Cell Phones, Texting and Distracted Driving: Federal Regulations

FMSCA reports that recent research indicates that the chances of being involved in a crash are 23 times greater for drivers who are texting. The agency further reports that the average time a truck driver who is texting will take his or her eyes off the road is 4.6 seconds – enough time to drive the distance of a football field.

In September 2014, for example, a truck driver who said he was distracted crossed the median of Interstate 35 in Davis, Oklahoma, travelled 820 feet and collided with a bus carrying a Texas women’s softball team, killing four young women and injuring more than a dozen people. Investigators found no evidence that the driver tried to brake or swerve before the crash.

It’s clear that texting or manipulating a mobile phone is one of the most dangerous distractions for truck drivers. Considering that a fully loaded tractor trailer may weigh up to 80,000 lbs., any momentary distraction can cause a truck to get out of control.

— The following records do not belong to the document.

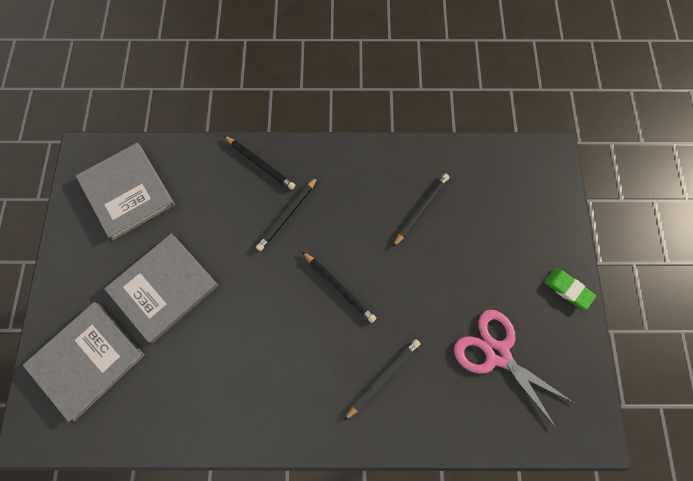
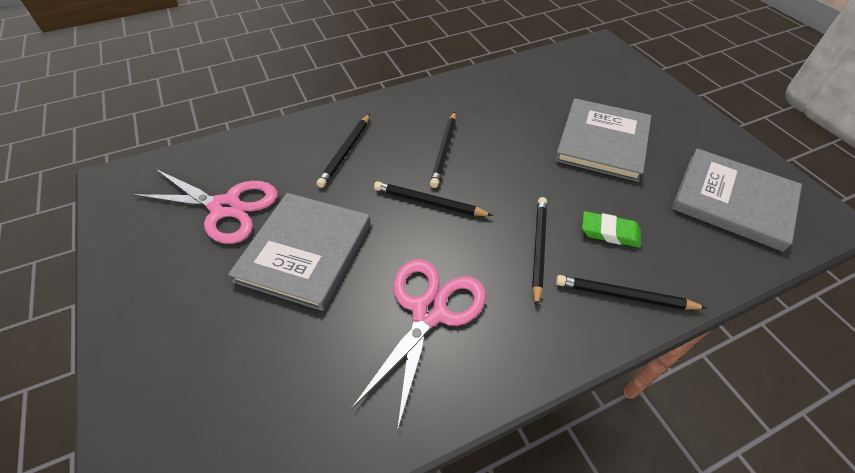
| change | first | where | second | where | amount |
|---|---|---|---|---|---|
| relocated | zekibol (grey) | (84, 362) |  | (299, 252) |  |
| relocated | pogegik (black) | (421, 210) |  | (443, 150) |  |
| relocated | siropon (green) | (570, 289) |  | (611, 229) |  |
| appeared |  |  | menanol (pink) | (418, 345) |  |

Drifting out of lanes or being slow to react to changing traffic conditions may mean death or severe injury to other motorists sharing the road.

Truck Driver Distractions

Researchers have studied truck driver distractions other than those associated with a cell phone to determine the degree of risk.

According to the FMCSA, distractions that pull the drivers eyes off the road for several critical seconds included:

  • Using a calculator (4.4 seconds)
  • Using a dispatching device (4.1 seconds)
  • Reading (4.3 seconds)
  • Writing (4.2 seconds)
  • Reading a map (3.9 seconds)
  • Reaching for an object (2.9 seconds).

The number of fatal truck accidents in Oklahoma has increased yearly from 2010 to 2014, according to statistics issued by the FMSCA.

In 2014, there were 3,152 non-fatal truck or bus crashes, and 123 fatal crashes. The accidents caused 127 deaths and 1,581 injuries. Most of the people who sustain injuries in truck accidents are occupants of other vehicles.

Injured in a Truck Accident in Oklahoma? Call Burch, George and Germany

At Burch, George & Germany, you will find a highly professional team of attorneys that have an excellent track record. There is much at stake for a victim of a truck accident. There may be the need for long term care, or the injuries sustained may be catastrophic, leaving a person with a life forever changed.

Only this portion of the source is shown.